<Review by: Sailesh Ghelani>
Directed by Christian Rivers. Starring Hugo Weaving, Hera Hilmar, Robert Sheehan, Jihae, Ronan Raftery, Leila George, Patrick Malahide, Stephen Lang, Colin Salmon
Running time: 2 hours 8 minutes
While the trailer looked interesting, the overly clunky and lengthy Mortal Engines is a film that strives for greatness only to achieve mediocrity.
In the future, considering the way the world is going, all cities are wiped out only to be reborn as urban mobile monster trucks that must escape ‘ingestion’ by larger city-class behemoths intent on capturing them and making them their slaves. All tech here is ‘old tech’, cobbled together from junkyards and bits of the past. London, the mega-city on tracks, has glass structures interwoven with landmarks like the Tower of London and St. Paul’s Cathedral. This city is lead by a Mayor (Patrick Malahide) and its chief engineer and saviour, Thaddeus Valentine (Hugo Weaving), who you know is the bad guy.

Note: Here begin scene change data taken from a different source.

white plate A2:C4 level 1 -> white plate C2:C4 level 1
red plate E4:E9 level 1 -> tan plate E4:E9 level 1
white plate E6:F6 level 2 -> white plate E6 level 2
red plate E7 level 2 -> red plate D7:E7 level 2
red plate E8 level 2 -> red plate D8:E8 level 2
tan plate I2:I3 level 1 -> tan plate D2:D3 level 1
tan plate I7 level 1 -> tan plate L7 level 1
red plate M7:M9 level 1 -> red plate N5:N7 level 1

Hester Shaw (Hera Hilmar) is one of London’s conquests as she is scooped up with her little town into the belly of the beast. But she’s been waiting for this, since she must take revenge upon Thaddeus for the death of her mother Pandora (Leila George). Very soon, Londoner and Museum employee Tom Natsworthy (Robert Sheehan) form an alliance when she fails to kill her target – a bit surprising since she’s had so much time to prepare and still manages to stab him in the side of his stomach rather than his heart.
What follows is a story that meanders just like the rolling towns that are depicted with grandeur but which failed to elicit any awe in my ‘seen-it-all’ mind. There are rebels and monsters, human auctions and flying boats, an re-animated human-android that has feelings for Hester but wants to kill her – very little backstory provided for this, but still the only story line that has some interest value. The rest is formula stuff, with Thaddeus out to destroy a sanctuary behind a wall and the rebels, Hester and Tom trying to stop him.

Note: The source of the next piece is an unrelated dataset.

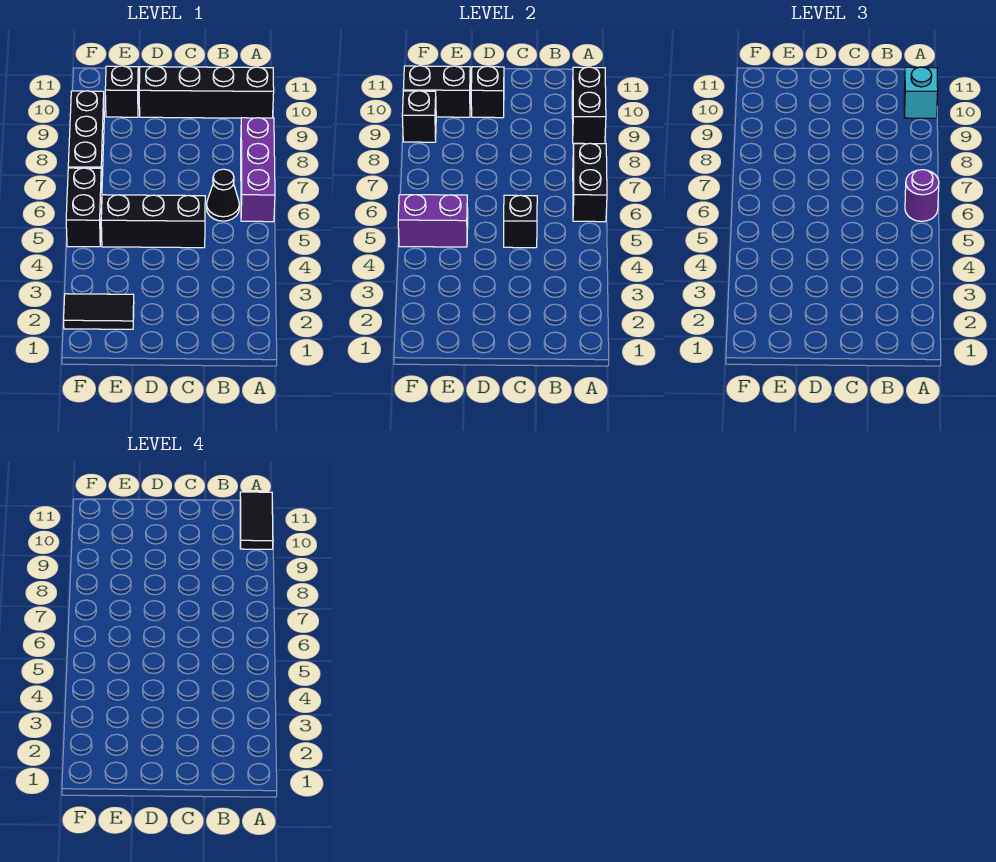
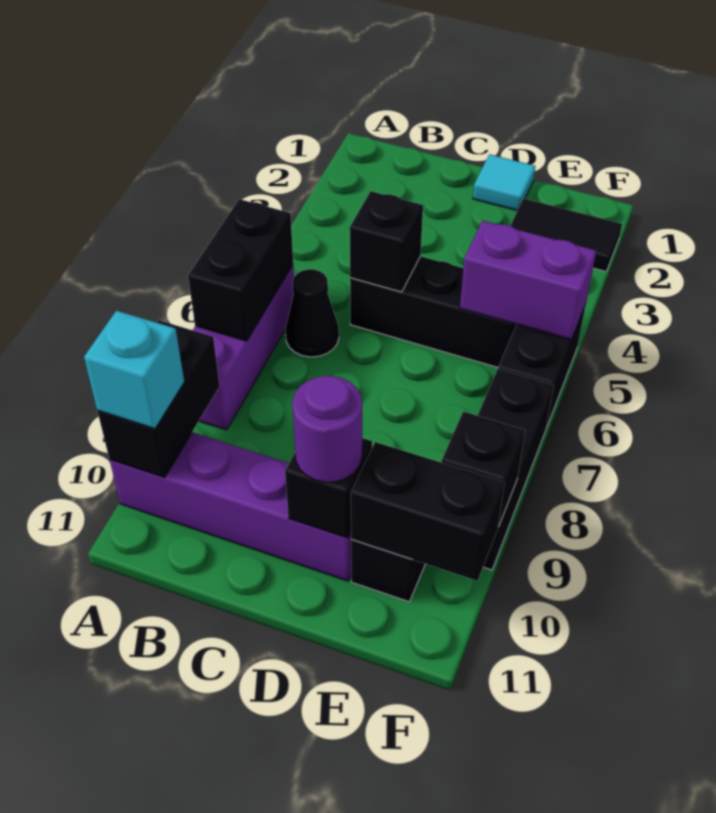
purple round brick A6 level 3 -> purple round brick D10 level 3
black brick A10:D10 level 1 -> purple brick A10:D10 level 1
black tile A10:A11 level 4 -> none
none -> cyan tile D1 level 1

Robert Sheehan looks sort of like a simple version of Canadian PM Justin Trudeau and manages to be charismatic enough considering Hera Hilmar is a bit bland and uninspiring. Hugo Weaving’s voice and demeanour are spot-on big-bad-villain. The rest of the cast don’t have much to do apart from Jihae who plays rebel leader Anna Fang and manages to upstage Hera in every scene with her badass lines and moves.
Peter Jackson may have written this and tried to imbue in it the fantasy and fantastic spirit of the Hobbit and Lord of the Rings films, but humanity and emotion get lost in the glut of CGI that tries to overwhelm you. Also, the cast isn’t really that great or well known enough to bring people in, which I find curious on the part of the filmmakers. Perhaps they spent all the money on elaborate sets and special effects. Mortal Engines is protracted, clumsy, unoriginal, shambolic and uninspiring.